Another surprise is that we tick off six peaks in our first three days, leaving two days to tackle Lord Howe's two "real" mountains.

Lidgbird's 777-metre summit is out-of-bounds: there's no track and reaching the top involves some technical climbing; even Dean has been up there only a few times.

But we can get to Goat House Cave halfway up, which we do on Day 4.

The track is steep, but short (only 4.2 kilometres return), so by 11.30am we're having an early picnic lunch on a sun-drenched ledge outside the cave taking in what seems like an aerial view of the entire island.

See also: Australia's best beach towns

Then we have a free afternoon, which some of us use to full advantage – by relaxing in the Adirondack chairs on the lawn back at Pinetrees in preparation for climbing Gower the next day.

The 10-hour hike up (and down) Lord Howe's highest peak, which can only be done with a guide, is an intimidating prospect – even when you've done it before, as I have. It involves climbing from sea level to 875 metres, wearing a hard hat against rock fall, using fixed ropes to haul yourself up the steepest sections, a relentless knee-jarring descent …

"Why are you doing it again?" asks one of my fellow walkers, Luka from Melbourne, wondering why anyone would submit to such an ordeal more than once. It's a question that goes to the heart of what the Seven Peaks Walk is all about.

Sure, counting mountains is fun and a good way to measure your progress in the absence of an end-to-end track, but this trip is really a way to experience feet-first the little island Sir David Attenborough once described as "so extraordinary it is almost unbelievable".

And Gower is hands-down the best hike on the island, a pocket-sized adventure that takes you right to its wilderness heart – though I start to doubt my resolve when the alarm goes off at 5.30am the next morning.
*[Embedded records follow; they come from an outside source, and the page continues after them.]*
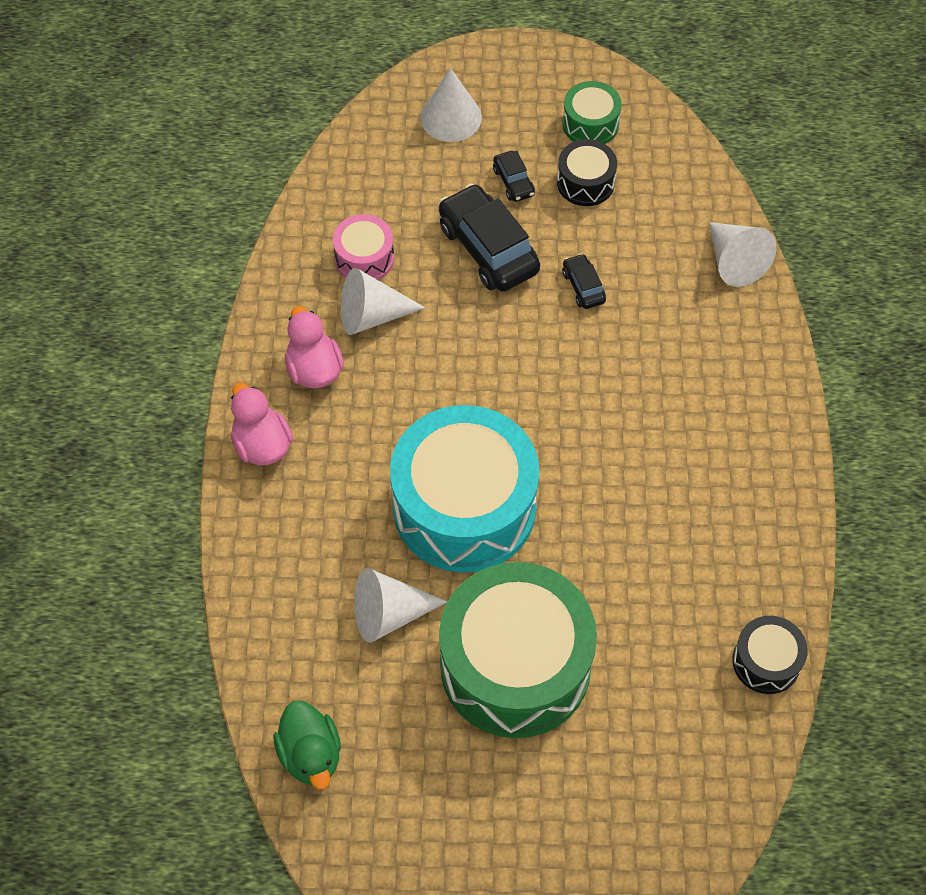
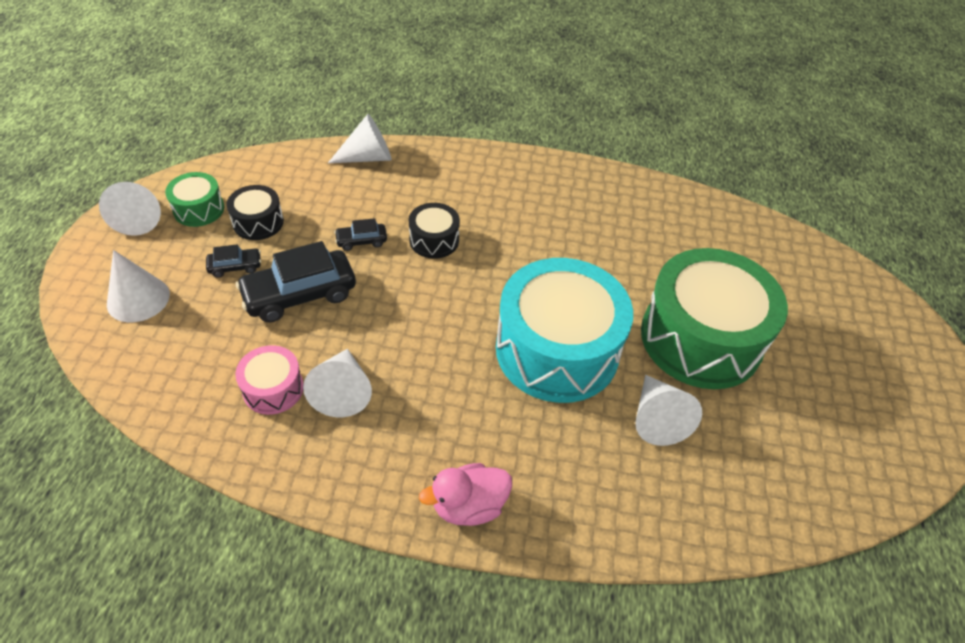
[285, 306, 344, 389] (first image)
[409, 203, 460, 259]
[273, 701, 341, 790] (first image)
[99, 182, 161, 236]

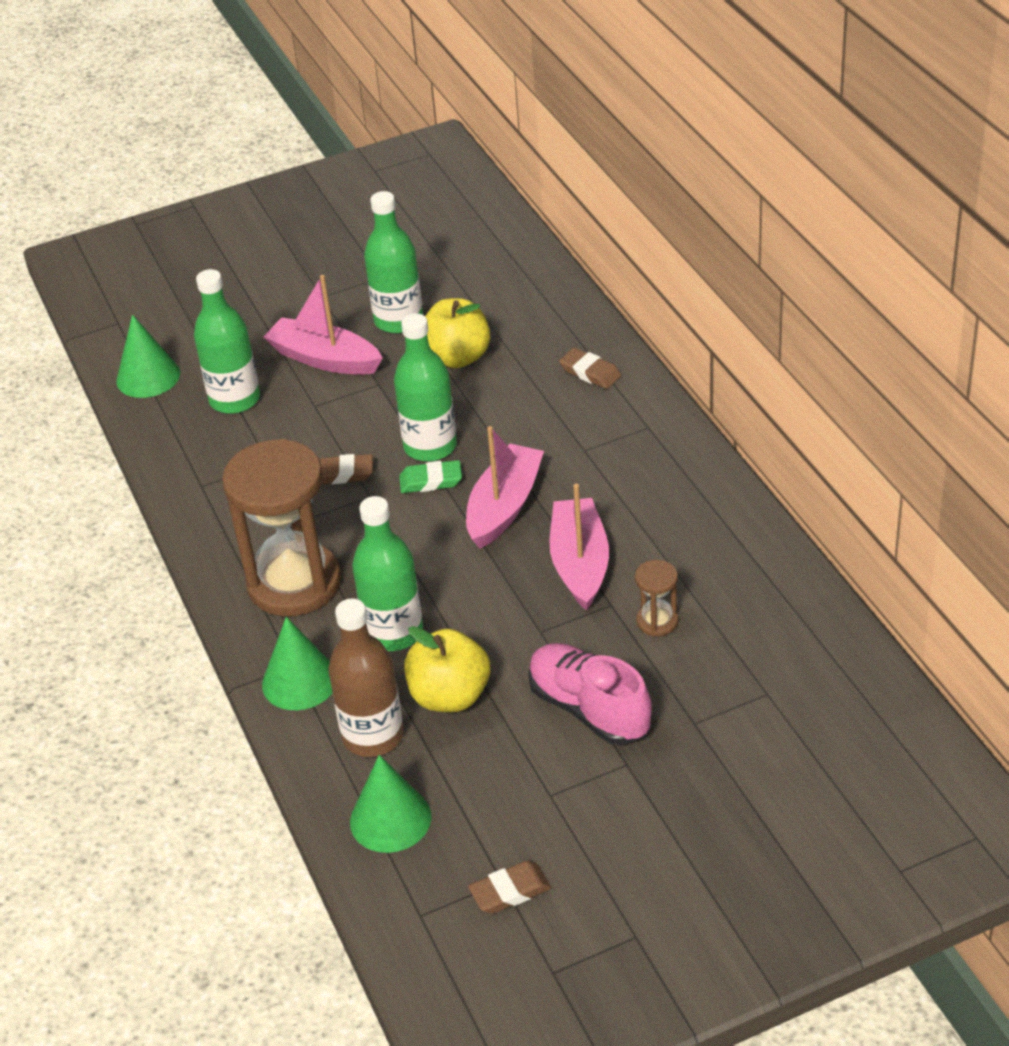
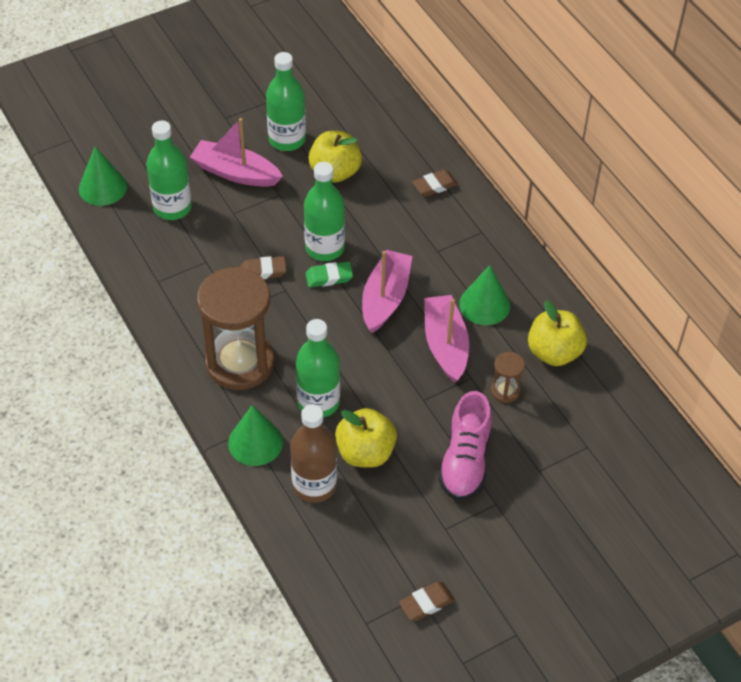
[412, 169, 458, 197]
[438, 391, 492, 500]
[459, 265, 510, 325]
[528, 300, 587, 366]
An early start is part of the deal and the only way to get to the summit and back before dark. The weather gods give us a perfect day for it. It's all sunshine and waterfalls, wild orchids in bloom, views to Balls Pyramid (an eerie rock spire 23 kilometres south of Lord Howe) and, when we finally emerge at a clearing in the Tolkienesque cloud forest on the summit plateau, those providence petrels Hiscox calls to earth.

"I didn't expect to walk so much – or eat so well," says Luka at our celebratory dinner that night. His wife Dora later emails us all to say they'd gained "two kilograms of happiness in one week at Pinetrees".

The Seven Peaks Walk is more than just another gourmet guided walk. It's a week of natural highs in one of the most pristine places in the world, a week that walks you back to a simpler, less complicated time, all in an environment so benign you have to keep reminding yourself you're still in Australia. Just watch out for falling petrels.

TRIP NOTES

MORE

traveller.com.au/lord-howe-island

lordhoweisland.info

greatwalksofaustralia.com.au

FLY

QantasLink flies to Lord Howe Island from Sydney daily and from Brisbane on weekends. There's a seasonal service from Port Macquarie (February-June and September-December). See qantas.com

WALK

The Seven Peaks Walk is run by Pinetrees Lodge in April-May and September-November. Trips start at $2827 a person and include six nights' accommodation at Pinetrees, all meals, guided walks and snorkelling trips. Pinetrees also runs ocean swimming, photography, food and wine, diving and wellness weeks. See pinetrees.com.au

Louise Southerden travelled as a guest of Pinetrees Lodge.

FIVE MORE WAYS TO HIKE BY NUMBERS IN AUSTRALIA

1. The Aussie 10: Climbing the 10 highest peaks in Australia, which range from 2131 metres (Mt Northcote) to 2228 metres (Mt Kosciuszko) and are all in Kosciuszko National Park, can be done in two or three days. See adventureprofessionals.com.au

2. The Three Capes Lodge Walk: Tasmania's newest hut-based walk, a four-day scenic stroll on the Tasman Peninsula, will be offered as a gourmet guided walk from September 2018. See taswalkingco.com.au

3. The State 8: The highest peaks in each state include Mt Ossa (1614 metres, Tasmania), Mt Bogong (1986 metres, Victoria) and of course Kosciuszko (2228 metres) as well as lesser-known peaks such as Bimberi (1911 metres, ACT).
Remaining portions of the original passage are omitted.